Dreadful though the prisoner’s conditions were, they were nothing compared to those they would endure a couple of months later. When twenty men led by an officer not belonging to the Hannibal were recaptured after a desperate escape attempt, Hyder Ali’s men took a brutal revenge. The officer was flogged with tamarind twigs and had sugar rubbed into the wounds, whilst all the men were placed in irons and removed to an even more hideous incarceration. Another couple of months went by, whereupon Hyder Ali ordered that the survivors be marched to Bangalore. Each man was placed in hand-irons and coupled to a partner, in the case of William Carthew this being his brother Thomas, the lieutenant of the marines. Fortunately, the merciless guards detaining the officers never became aware of this fraternal relationship, otherwise the ill-treatment may have been worse for both. The long march to Bangalore took the best part of three weeks, during which time the men were deprived of food, denied rest, and belaboured with musket-butts. Then once they were ensconced in their new prison the diet was so deficient that even more men died.

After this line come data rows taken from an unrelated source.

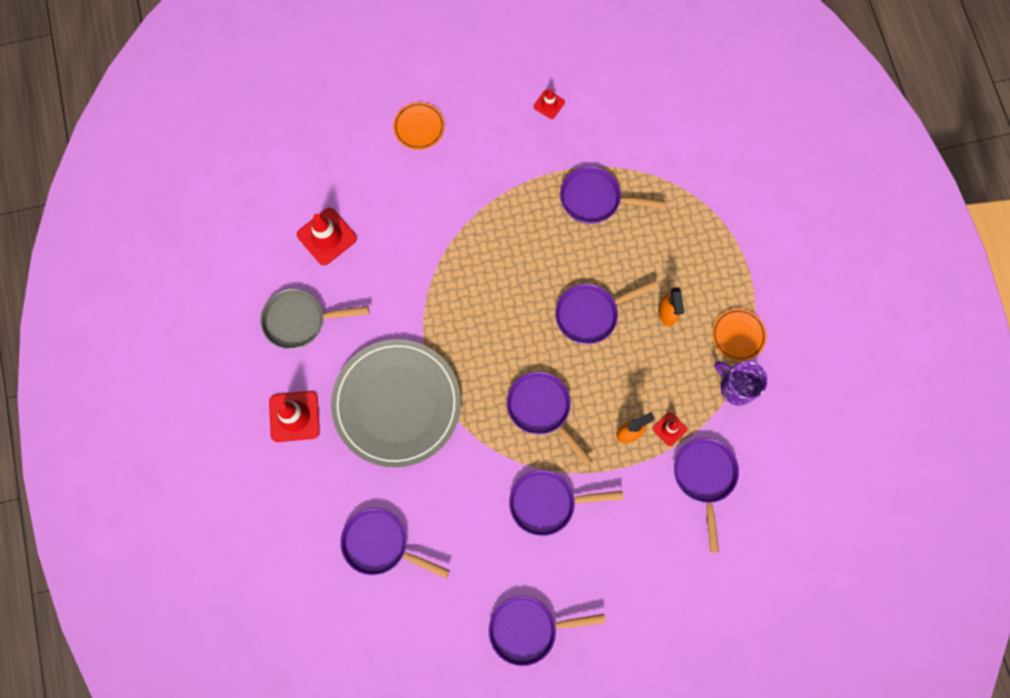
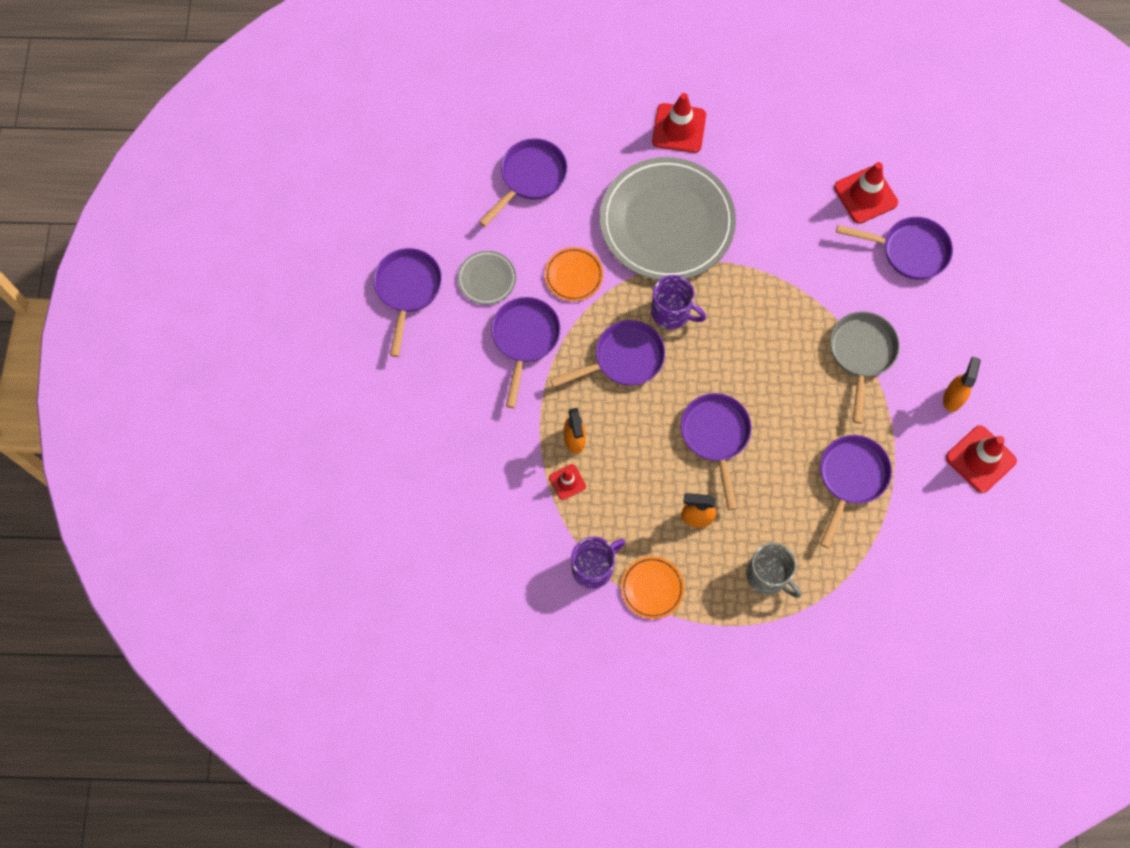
camera: 105 degrees right, 5 degrees down
(300, 321) = (778, 152): grey pan -> grey pan (861, 354)
(419, 127) = (977, 313): orange plate -> orange plate (573, 275)
(486, 378) = (672, 313): none -> purple mug
(497, 556) = (487, 279): none -> grey plate
(501, 133) = (953, 397): none -> orange spray bottle
(549, 104) = (980, 459): red traffic cone -> red traffic cone, size x1.82
(698, 246) = (768, 576): none -> grey mug
(704, 478) = (505, 502): purple pan -> purple pan (909, 251)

Upon arrival at Bangalore the party of prisoners had been split into three, and being one of the older and more valuable prisoners Carthew was spared the ordeal that awaited the boys in the party, including some of the Hannibal’s midshipmen. These boys, about fifty in number, were marched to Seringapatam where they were circumcised in the Muslim fashion, scalded in hogsheads of water to remove the ‘impurities’ caused by eating pork, and formed in a company to serve Hyder Ali’s cause. If this was not bad enough, when Hyder died in December 1782 his son and successor, Tippoo Sahib, forced the boys to join his slave battalions, resulting in even greater brutal treatment, the shaving of heads, and the boring of their ears with the branding of a slave’s mark in each.
Carthew and the other officers remained in captivity until March 1784 when the Treaty of Mangalore was signed between the East India Company and Tippoo. Sadly, whilst most of the prisoners were released Tippoo retained the survivors amongst the fifty-odd boys whose whereabouts and possible survival were by now unknown to their British comrades. As to the fate of the remainder of the Hannibal’s crew this is now unknown, although it has to be presumed that many would have died, and that others may have entered Hyder Ali’s forces under coercion.
Upon returning to England Carthew and his brother were greeted by an astonished family who had long given them up for dead. Legend has it that when the brothers were later visiting Paris, they identified Suffren in a box and were only prevented from assaulting him with some difficulty. In 1794 William was posted captain and he eventually became a superannuated admiral whilst his brother Thomas reputedly took a different course by becoming a clergyman.